I compiled and transformed my research into a syllabus for a course that I taught this past semester: “The History of Fatphobia Through Colonialism & The Origins of Body Positivity.” This course draws from the work and curriculum of The Body Positive, including curriculum I helped write and rewrite during my Leadership in Action summer. Week 1 sets up the space for the course, inviting participants to create “brave space norms” that cultivate a supportive environment for vulnerability and mistakes, then asks the participants to explore their conceptions of health and learn health myths from reality (The Body Positive, 2019). Week 2 frames fatphobia as a social justice issue, asking participants to consider how size discrimination impacts people’s daily lives, and Week 3 explores the construction of fatness as a “Third World” feature. Week 4 expands to the current day implications of the history of health and fatphobia, considering the so-called ‘obesity epidemic.’

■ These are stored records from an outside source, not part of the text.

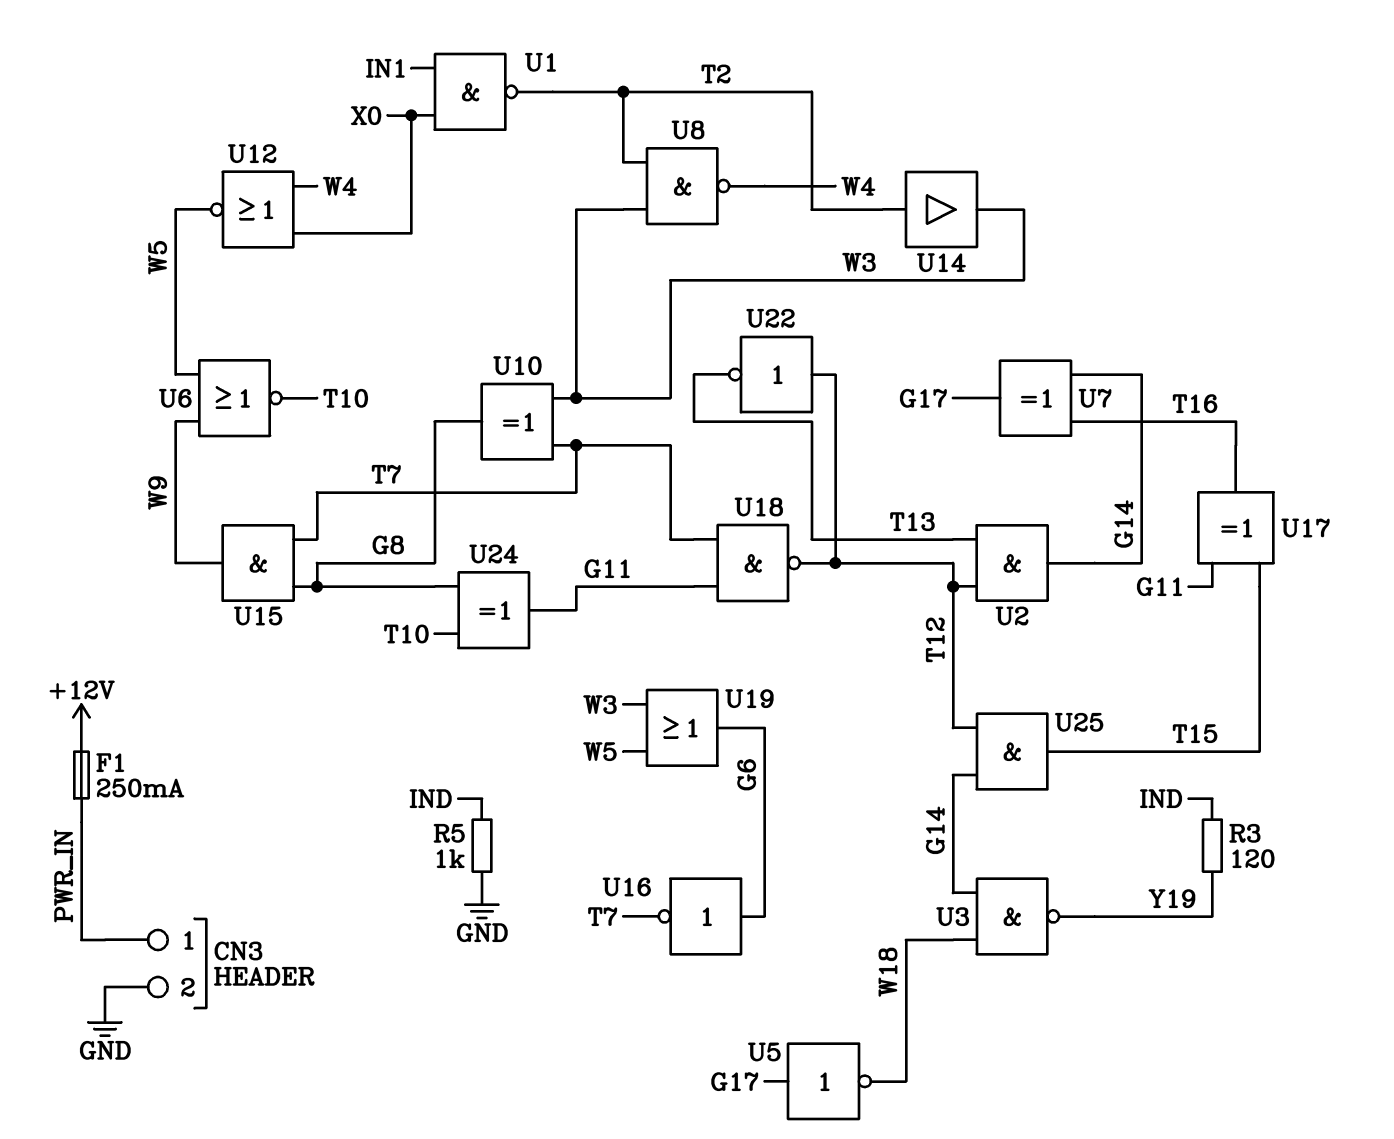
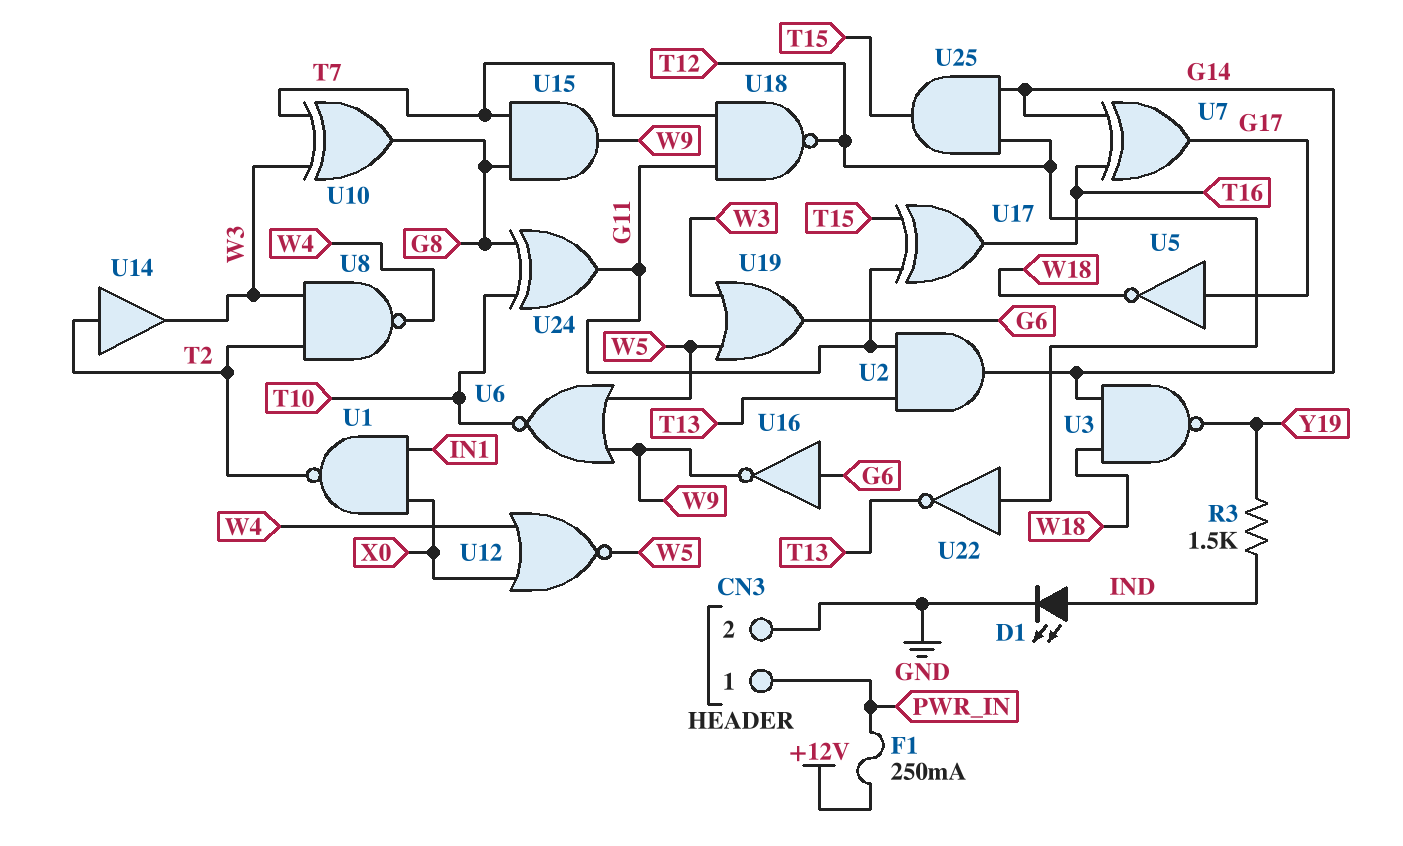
D1: none -> LED (A IND, K GND)
R3: 120 (IND, Y19) -> 1.5k (IND, Y19)
R5: 1k (GND, IND) -> none
U2: AND (in T12, in T13, out G14) -> AND (in G11, in T13, out G14)
U16: NOT (in G6, out T7) -> NOT (in G6, out W9)

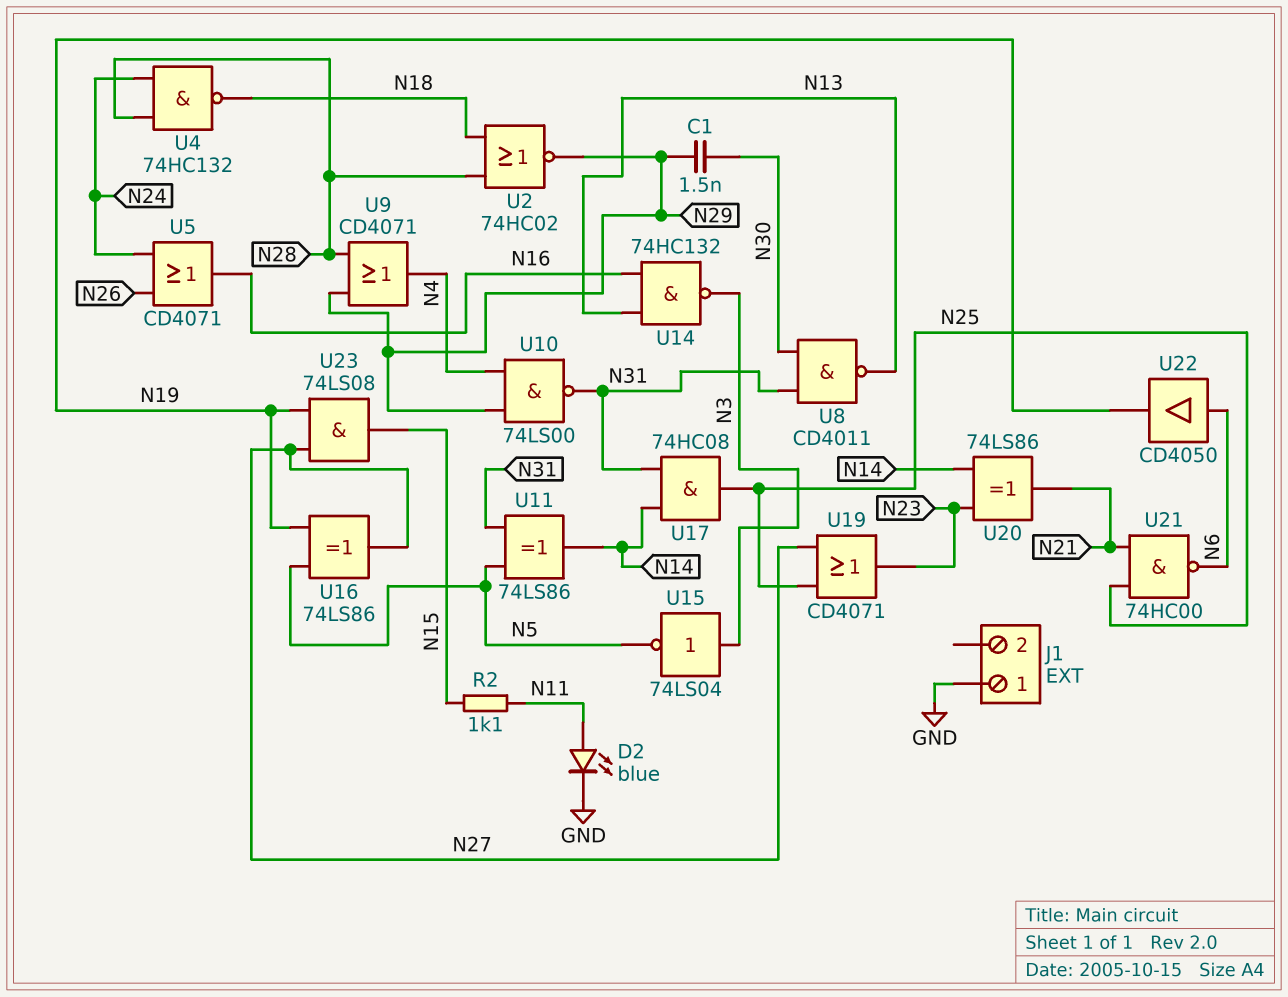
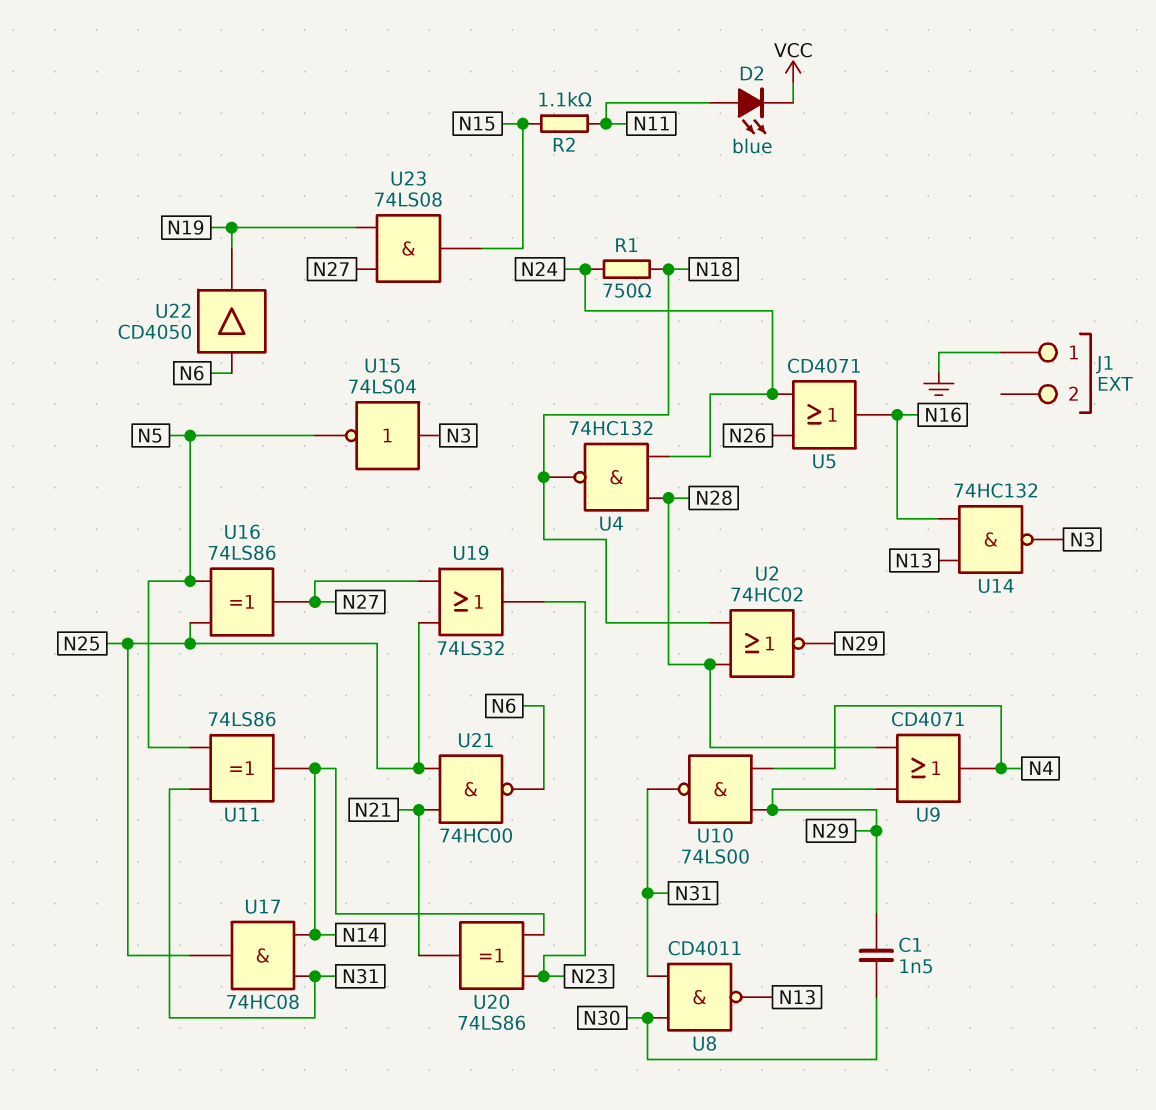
D2: LED blue (A N11, K GND) -> LED blue (A N11, K VCC)
R1: none -> 750 (N18, N24)
U16: XOR 74LS86 (in N5, in N19, out N27) -> XOR 74LS86 (in N5, in N25, out N27)
U19: OR CD4071 (in N25, in N27, out N23) -> OR 74LS32 (in N25, in N27, out N23)

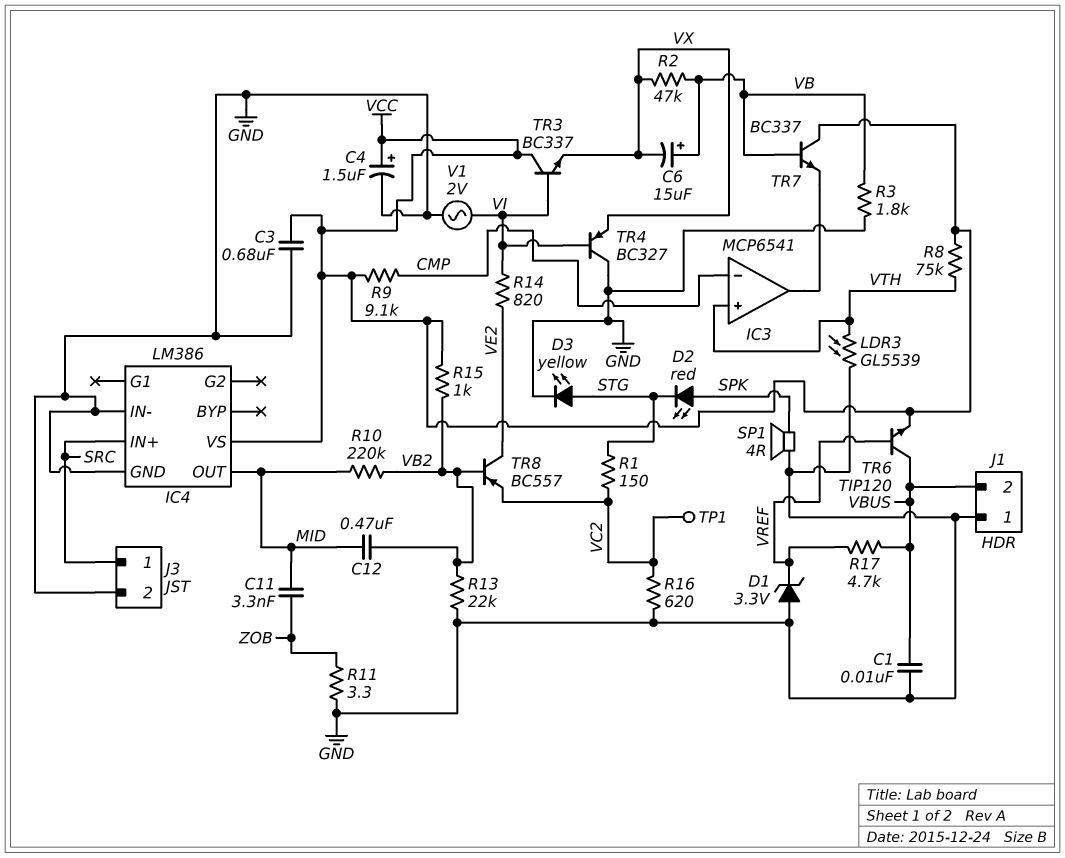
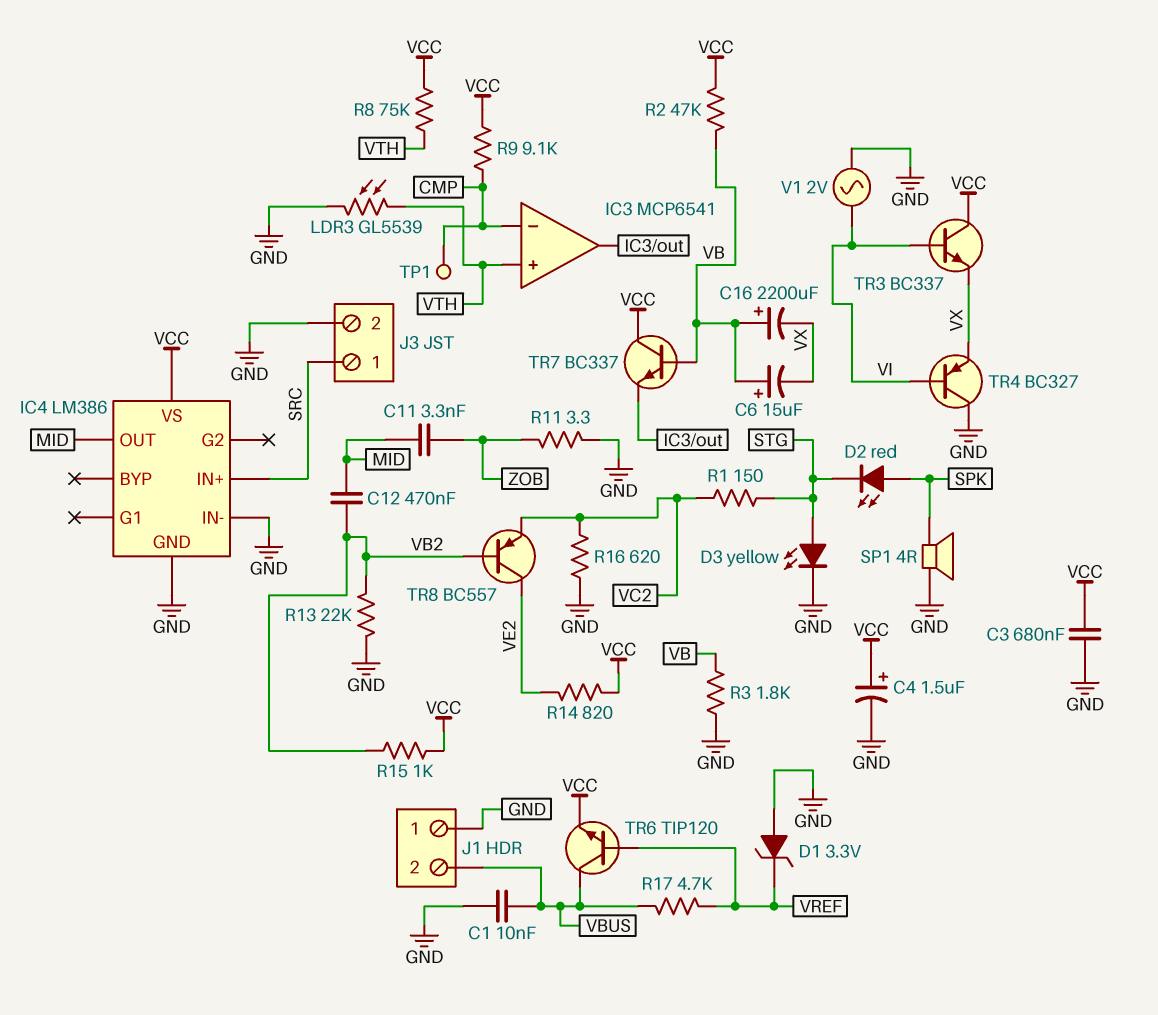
C16: none -> 2200uF (plus VB, minus VX)
R2: 47k (VB, VX) -> 47k (VB, VCC)
R10: 220k (MID, VB2) -> none
R14: 820 (VE2, VI) -> 820 (VCC, VE2)
TP1: test point (VC2) -> test point (CMP)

Week 5 invites participants to investigate their role in furthering body liberation, discussing action steps and ways to respond to everyday fatphobic comments and messages. Week 6 continues to define and debunk facets of the system of fatphobia, specifically diet culture, and Week 7 and 8 explore resistance of these systems including the concept of intuitive living. Weeks 9 and 10 delve into the history of the fat liberation movement, which has codified origins in the 1960’s, and what fat activism looks like today. Weeks 11 and 12 give participants a chance to re-investigate their own body stories, inviting them to look inward after learning and diving into the external structures and systems. And students wrap up the course with a final project that is some sort of action/activism around body liberation, whether an intervention in a local, school, online, or other community (Nair, 2023). This course is one remedy to our deeply ingrained fatphobia, by spreading awareness, building community, inviting self-discovery, and encouraging action.